In contrast, the drawing of the Tree after the Fall shows a large circle containing three sefirot represented by a crown (Keter); a crowned, bearded male head shown full face on the right (Hokmah), and a crowned female head (Binah) on his left, shown in profile, turned away from him. The eight-headed serpent has broken free of its containment in the Malkut-like sefirah, running amok as up as far as the location of the Tifaret, about halfway up the Tree. A lightening bolt and Hebrew letters representing the Holy Name separate the serpent from the three upper sefirot. On the middle pillar, the head and shoulders of a crownless woman are shown touching the area from which the serpent has escaped. Above her, among the snakes, is the head and shoulders of a crownless man.(2)

"A great sign appeared in heaven: a woman clothed with the sun, the moon beneath her feet, and a crown of twelve stars on her head." (Rev 12:1)

The Golden Dawn explanation of the "before" depiction is that the three top sefirot--Keter, Hokmah and Binah–could be described similarly to the biblical book of Revelations' depiction of "a woman clothed with the sun, and the moon under her feet, and upon her head a crown of the twelve stars." Those familiar with Goddess spirituality will recognize this vision of the Great Goddess. The Golden Dawn interpreted the crown with 12 stars as Keter. The man whose arms are outstretched is Adam and the woman in Malkut is Eve. After the fall, the union of the sefirot is shattered, separating the lower from the upper sefirot; and evil, symbolized by the serpents, is let loose on the Tree.

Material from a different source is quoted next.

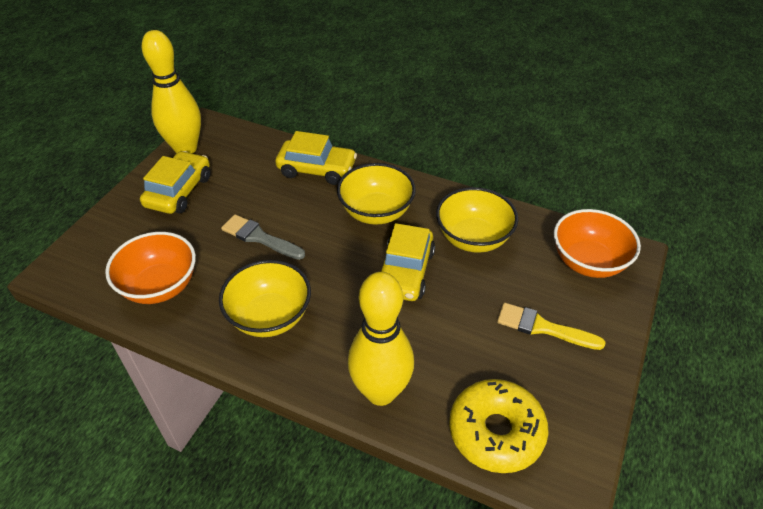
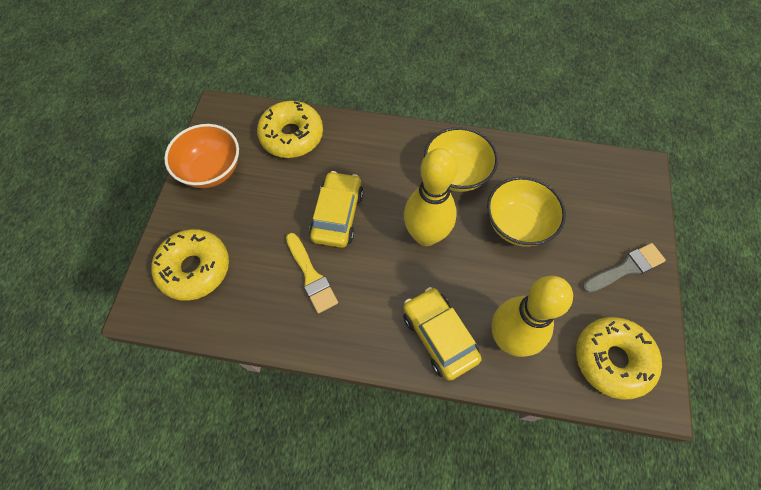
orange bowl: 2 -> 1
yellow bowl: 3 -> 2
yellow car: 3 -> 2
yellow donut: 1 -> 3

Yet the Golden Dawn has, perhaps unintentionally, given us a picture of "the Fall" as the fall--or the catastrophic cessation--of Goddess worship. For in the "before" drawing, we see the Goddess as the sole divinity, understood to also contain the male god (or the masculine face of Goddess!). When she is recognized and honored, both man and woman are also crowned with honor, an honor connected to their sharing responsibility for the wholeness of divinity and for the well-being of creation. After "the Fall," which also can be seen here as the fragmentation of the Goddess, male and female can no longer be understood as full bodies--full people; they are depicted either as just heads or heads and shoulders. That is, without the wholeness of the Goddess, humans cannot be integrated spirit, intellect and body; they are only "talking heads,"--intellect only. Further, as shown at the top of the tree, woman and man--even in the divine world--do not see each other fully, there is a rift between them.

In her writings, the early 20th century Qabalist known as Dion Fortune added her interpretations to the original Golden Dawn material. The philosophy of Qabalah she set forth, particularly the interpretations of the sefirot, form the basis of the system most widely used by today's Qabalists, including those practicing in many metaphysical, New Age and Pagan groups.

Though many of these concepts are problematical from the standpoint of today's Goddess thought, we can certainly say that Fortune's heart was in the right place. We can almost see her struggling with attitudes rampant in her time such as a disdain for nature that includes seeing nature and spirit as opposites and related misogyny. Yet these attitudes remain in her teachings.

For example, Fortune describes the topmost sefirah, Keter, as having no form-- as "pure being" but not a person, a unity. However, Fortune presents Keter's representative image as male: an ancient bearded king. She compares Keter to the "Father of the gods," "the Sky God."

She says that the paired upper sefirot (Binah, feminine, and Hokmah in both Jewish Kabbalah and Hermetic Qabalah, masculine, despite the fact that in Proverbs and other biblical references the Hebrew Hokmah is translated as Wisdom and Sophia and considered female) need to be understood as polarities. Hokmah, the Supernal Father, is unorganized force, an "outflowing of boundless energy, "The Great Stimulator of the Universe." Fortune says "The Father [Hokmah]...is the giver of life; but the Mother [Binah] is the giver of death because her womb is the gate of ingress to matter..." Here, reflecting the social and religious beliefs of her time, Fortune couples disdain for matter with disdain for the physical womb--and by extension, women. Because Binah opposes Hokmah's dynamic impulses, Binah is seen as the "enemy of God,the evil one." Fortune says, however, that Qabalah teaches a "wiser doctrine: that all sefirot are holy."(3)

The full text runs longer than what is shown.